In terms of policy issues, Trump focused heavily on economic issues such as inflation, oil and gas prices, and taxes. Harris’s ads were more focused on issues like health care and prescription drugs, as well as abortion. While Trump did air ads focused on transgender issues, he did not spend a lot of time on that topic despite the prominent media attention that the ads received.
WMP have long been weighing the question of how much political ad spending truly matters. While there was more ad spending in battleground states and the presidential race was closer there, there’s not much evidence that the ads had significant impact. “If you look at the ads themselves and you correlate ad buys at the market level with county-level vote returns, which we’ve been doing for a long time, we tend to find very small effects,” said Franz. “We find no real relationship between all that ad buying—TV broadcast ad buying—and the outcome [of the election].”
Drilling down into factors affecting elections
A few of the research presenters shared work exploring the influence of factors such as race, identity, and politics.

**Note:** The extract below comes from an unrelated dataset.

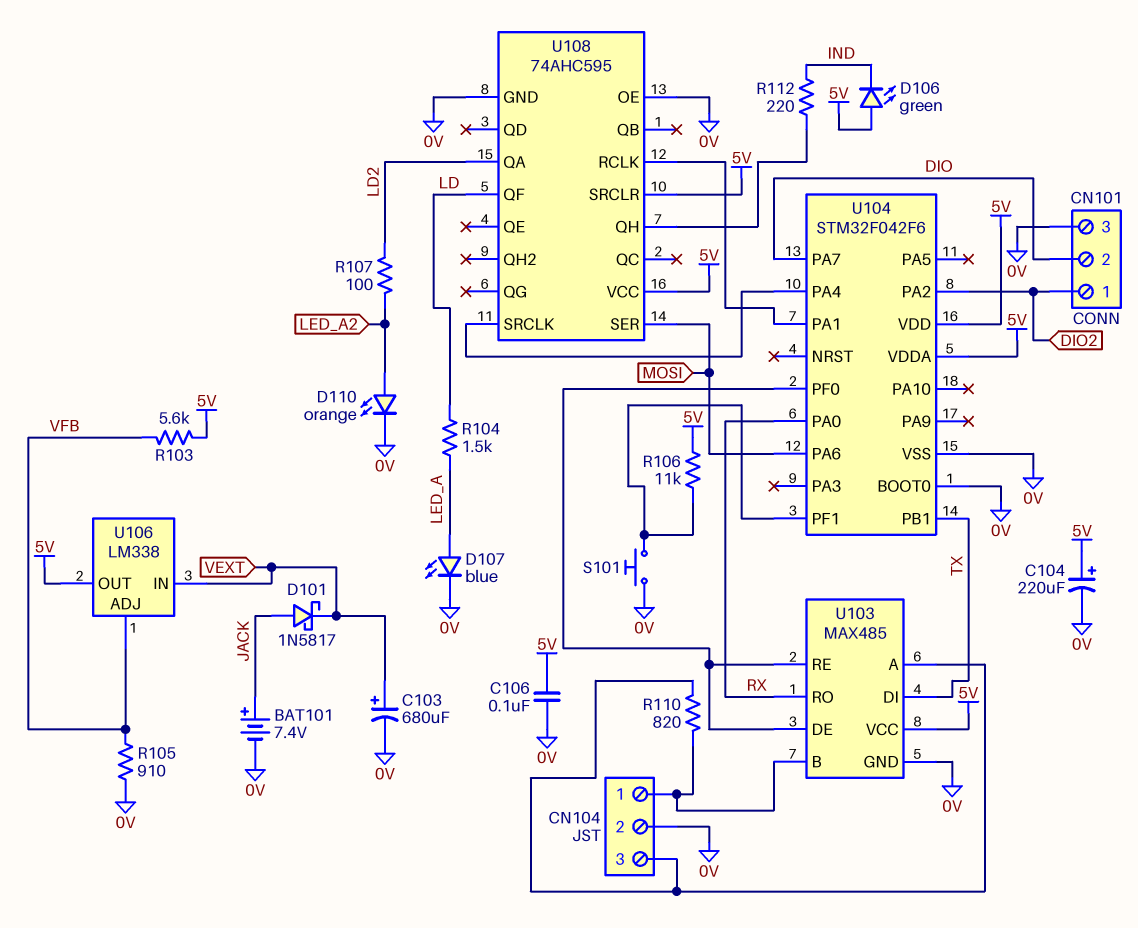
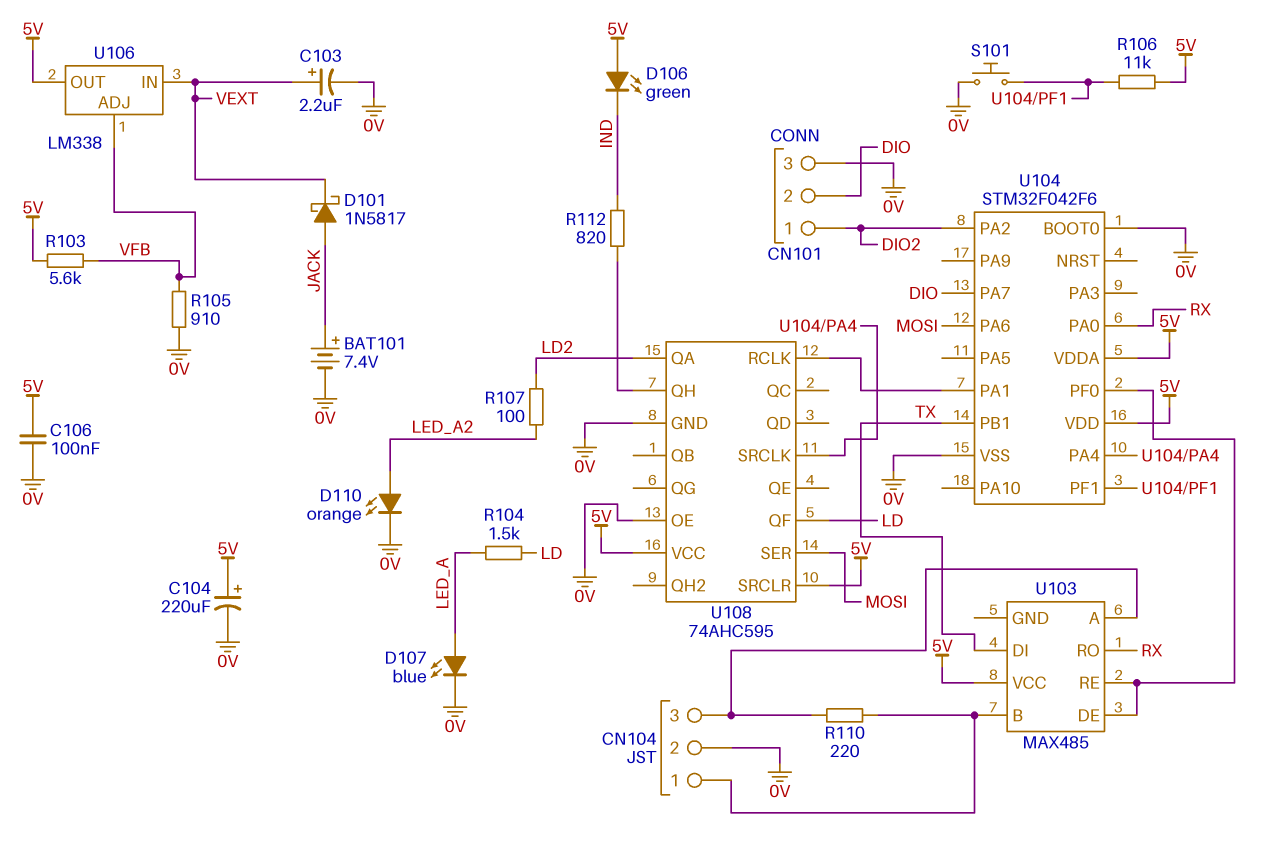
C103: 680uF (plus VEXT, minus 0V) -> 2.2uF (plus VEXT, minus 0V)
R110: 820 (CN104/1, CN104/3) -> 220 (CN104/1, CN104/3)
R112: 220 (IND, U108/QH) -> 820 (IND, U108/QH)
U103 pin GND: 0V -> none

Vanessa Cruz Nicols of Indiana University presented data about Latino voters, who have been leaning more Republican in recent elections. Her work explored the impact of emotions, such as fear and anger, on those voters and whether people felt fear in relation to the Republican candidate and hope toward the Democrat.
Her survey tested the impact of political messaging that conveys hope and opportunity—such as a path to citizenship—versus fear, such as deportation. What she found pointed to the complexity of emotions and voter behavior: “Combinations of threat and opportunity” provide a “more effective blueprint for mobilization” of Latino voters, she said.
Shifting gears, Benjamin Toff of the University of Minnesota shared research on how following news on social media impacted political engagement and trust. He studied residents of his state who were recruited to follow news from Minnesota Public Radio on Instagram to determine if consuming news that way, via social media, could reverse the widespread decline in trust in news. He recruited participants to follow news on MPR and compared them to a control group.
He found that “those who were following MPR News on Instagram … increased their own trust in that brand by very significant amounts,” he said. However, following MPR on social media did not change their perception of news in general, nor did it improve their political efficacy or voter participation.
Additional panelists presented on topics such as strategic language in campaigns, partisan branding, policy positions, and women candidates and advertising, among others. The wide array of topics provoked lively question and answer among researchers and students in the room, demonstrating the continued intense interest in understanding all the different influences on our politics and democracy now and going forward.